The report published by the Center for Peace, Non-violence and Human Rights Osijek, the Humanitarian Law Center and the Research and Documentation Center Sarajevo states that in recent indictments in Serbia the role of Serbian state institutions and regular police and armed forces in war crimes is either minimized or completely absent.

According to the trial monitors, the public and media in Serbia are not interested in war crime trials, and the laws that prevent filming in, and broadcasting from, the courtroom seriously aggravate efforts aimed at combating impunity and the lionizing of Hague indictees in Serbia, and do not evoke sympathy for victims. The Office of the War Crimes Prosecutor does not have enough financial resources to work efficiently. Also, it does not have the support of MPs in the Serbian Parliament. Rather, the war crimes prosecutor “works in a hostile political environment and is exposed to attacks in the Serbian Parliament by a nationalist opposition”, the report added.

Owing to the practice of overruling judgements and returning cases for retrial, the report is critical of the Serbian Supreme Court, stating that its work is not led by legal, but political, reasoning. The report concludes that the Supreme Court seriously hinders war crime trials.

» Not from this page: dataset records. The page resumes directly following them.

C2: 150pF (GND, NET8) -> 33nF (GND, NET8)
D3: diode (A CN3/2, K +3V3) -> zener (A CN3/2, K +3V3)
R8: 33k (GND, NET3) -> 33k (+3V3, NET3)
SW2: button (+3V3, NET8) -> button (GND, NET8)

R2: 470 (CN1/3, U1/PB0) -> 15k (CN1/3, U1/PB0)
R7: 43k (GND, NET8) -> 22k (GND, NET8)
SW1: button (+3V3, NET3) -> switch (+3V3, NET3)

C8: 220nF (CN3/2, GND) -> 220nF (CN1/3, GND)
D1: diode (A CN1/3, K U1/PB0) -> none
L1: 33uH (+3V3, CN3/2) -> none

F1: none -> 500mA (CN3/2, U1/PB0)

By 2008 eight first instance judgements had been brought down in Serbia; the Supreme Court affirmed two of them, whereas in the other cases either the sentences were reduced or they were sent back for retrial at the lesser instance court, it was said in the report.

Cooperation between the Office of the War Crimes Prosecutor and prosecutors and judges from the region, particularly Croatia, and with human rights organizations, as well as the quality support to witnesses provided by the Humanitarian Law Center, were positively evaluated in the report.

According to the analysis of the trial monitors of the three NGOs, between 2003 and 2008 there has been a significant shift in initiating and conducting war crime trials in Croatia, Bosnia and Herzegovina and Serbia.

The report also showed however that there are a large number of uninvestigated and unprocessed crimes which result from the fact that suspects are not available to the courts in the countries where the crimes were committed because Serbia, Croatia and Bosnia and Herzegovina do not permit the extradition of their nationals.

In Bosnia and Herzegovina a major problem is the application of various different legislation in cantonal courts and at the federal level. And in all three countries the prosecutors are under great pressure not to question the responsibility of the state, i.e. the state institutions, in their indictments.

Witnesses in war crime trials often request to give testimony in camera which indicates that the atmosphere in which trials are conducted is one of fear and not propitious to testifying about war crimes, the report concluded. Between 2004 and 2008 – the period covered in the report – the Center for Peace, Non-violence and Human Rights Osijek, the Humanitarian Law Center and the Research and Documentation Center Sarajevo monitored 25 war crime trials: 14 in Croatia, four in Belgrade, one case in Banja Luka and seven before the State Court of Bosnia and Herzegovina.